# Why Universal LNBs don't work?



## harlockr

Hi, someone out there could help me understand Universal LNBs?
I'm in Costa Rica, and i get about 40 channels on Hispasat 30W, with a 33" dish, with a lineal polarity LNB (I used some brands, like Extreme II, geosat, and they work fine)
But when I try universal LNBs, they just don't get me the low symbol rate frecuencies. They get high ones symbol rate frecuencies, like 27500, but not the ones of 5240.
Everything is like it's supposed to be, tried changing the 22khz on and off in the LNB configuration, used the right settings for universal, tried different local oscilator frecuencies, both 9750-10600 and 9750-10750. And nothing worked. I did blind search with different receivers, and the universal LNB's just doesn't get the frecuencies when they have low symbol rate. I changed the LNB to a lineal polarity, and works perfect. But I have many universal that I wish i could work. Even tried the Invacom and doesn't work for those frecuencies with low symbol rate.

Any idea? or could someone explain me the difference between those two?


----------



## FTA Michael

harlockr said:


> But when I try universal LNBs, they just don't get me the low symbol rate frecuencies. They get high ones symbol rate frecuencies, like 27500, but not the ones of 5240.


:welcome_s 5240 is a C-band frequency. You won't be able to pick it up with a universal Ku-band LNB. Is that the trouble?


----------



## jeffgbailey

FTA Michael said:


> 5240 is a C-band frequency.


4200 is the top of the C-Band frequencies  so 5240 isn't a C-Band frequency



> Hi, someone out there could help me understand Universal LNBs?
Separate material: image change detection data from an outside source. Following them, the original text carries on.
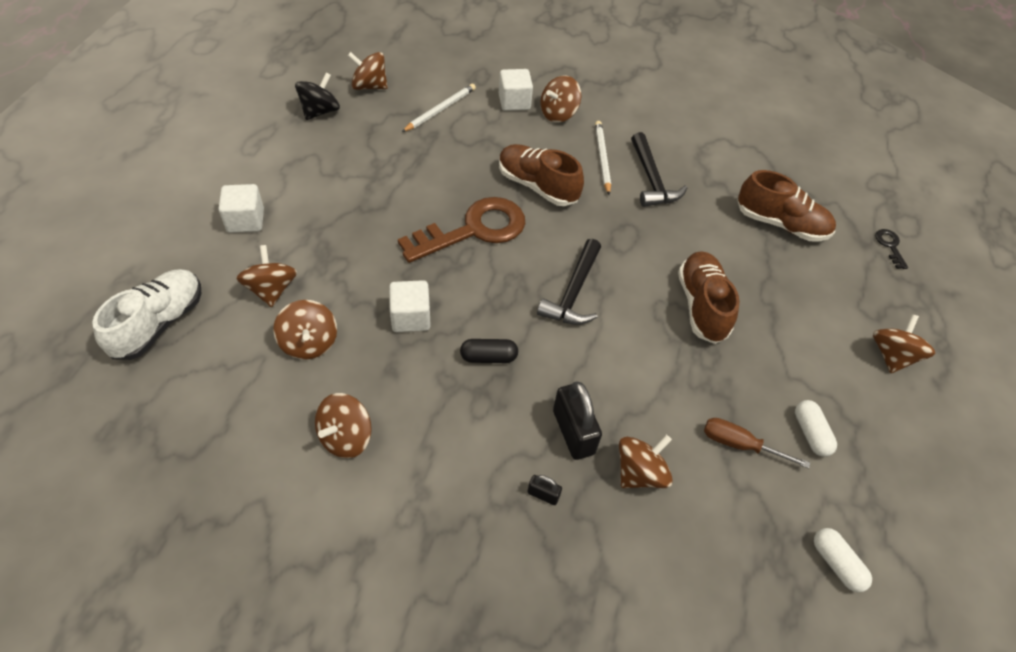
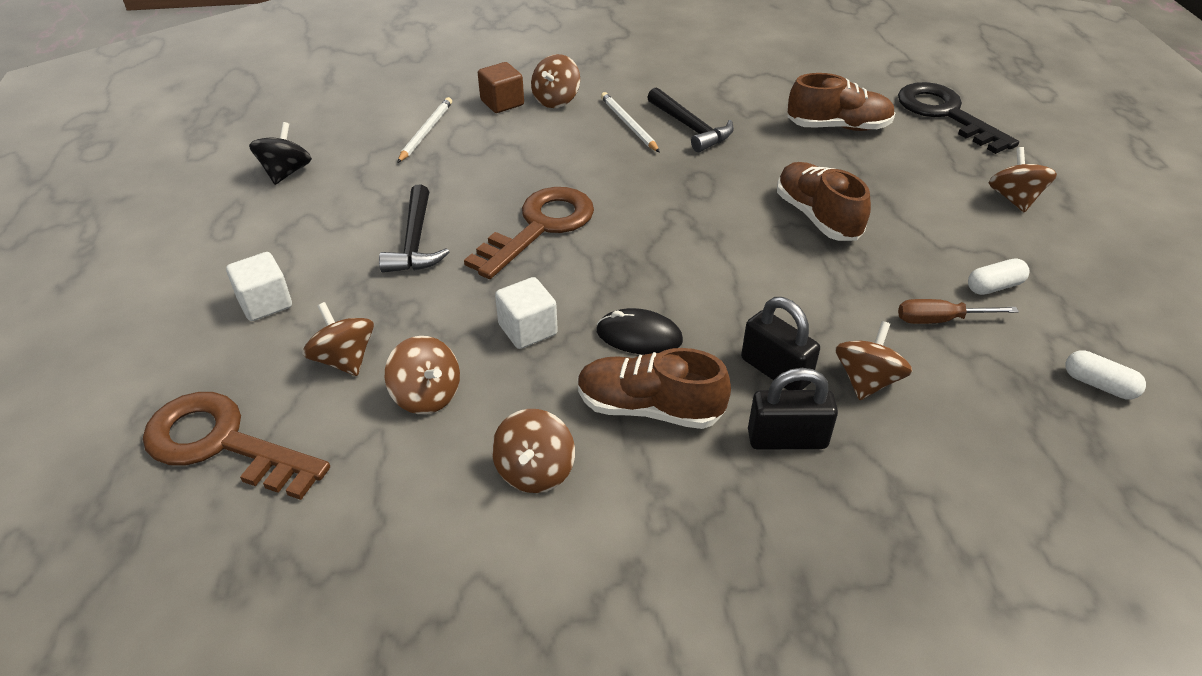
camera: 20 degrees left, 10 degrees down
(159, 324) = (222, 444): white shoe -> brown key
(369, 86) = (329, 133): brown spinning top -> none
(488, 357) = (639, 336): black capsule -> black mouse
(514, 102) = (502, 103): white cube -> brown cube
(537, 186) = (579, 168): brown shoe -> brown shoe (649, 408)
(543, 494) = (787, 439): black padlock -> black padlock, size x2.05
(573, 293) = (685, 248): black hammer -> black hammer (415, 242)
(810, 433) = (994, 286): white capsule -> white capsule turned 75 degrees counterclockwise
(890, 246) = (945, 114): black key -> black key, size x2.48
A Universal LNB has a lo and high band. Low band is from 10700-11700 and high is from 11700-12750 Ghz. The 22k tone built inside changes from low to high. Here in North America a UNiversal is only needed for 2 satellites, PAS9 (58W) and (Pas1R) 45W. South/Central America may be different



> But when I try universal LNBs, they just don't get me the low symbol rate frecuencies. They get high ones symbol rate frecuencies, like 27500, but not the ones of 5240.


what kinda of signal quality do you get on the other transponders?



> Everything is like it's supposed to be, tried changing the 22khz on and off in the LNB configuration, used the right settings for universal, tried different local oscilator frecuencies, both 9750-10600 and 9750-10750. And nothing worked.


it should be set for Universal 9750/10600



> Even tried the Invacom and doesn't work for those frecuencies with low symbol rate.
> 
> Any idea? or could someone explain me the difference between those two?


since Hispasat doesn't have anything below 11700 frequency, I'd just use a standard LNB. I haven't tried a Universal on 30W but the standards work fine.


----------



## FTA Michael

harlockr said:


> But when I try universal LNBs, they just don't get me the low symbol rate frecuencies. They get high ones symbol rate frecuencies, like 27500, but not the ones of 5240.


Let me try that again, *with* coffee. 

You're right, of course, the poster is discussing symbol rates, not frequencies.

Have you tried manually entering the channel that you're trying to pick up? I know that on my blind scans, my receiver is more likely to overlook channels with low symbol rates.


----------



## Davenlr

I just check a smart scan on my Pansat 9200hd using a 36" dish, and geosatpro universal lnb, and it locked onto several transponders with symbol rates down to 3000, but didn't scan them in. I suspect because they were data or scrambled video/non-fta transmissions.


----------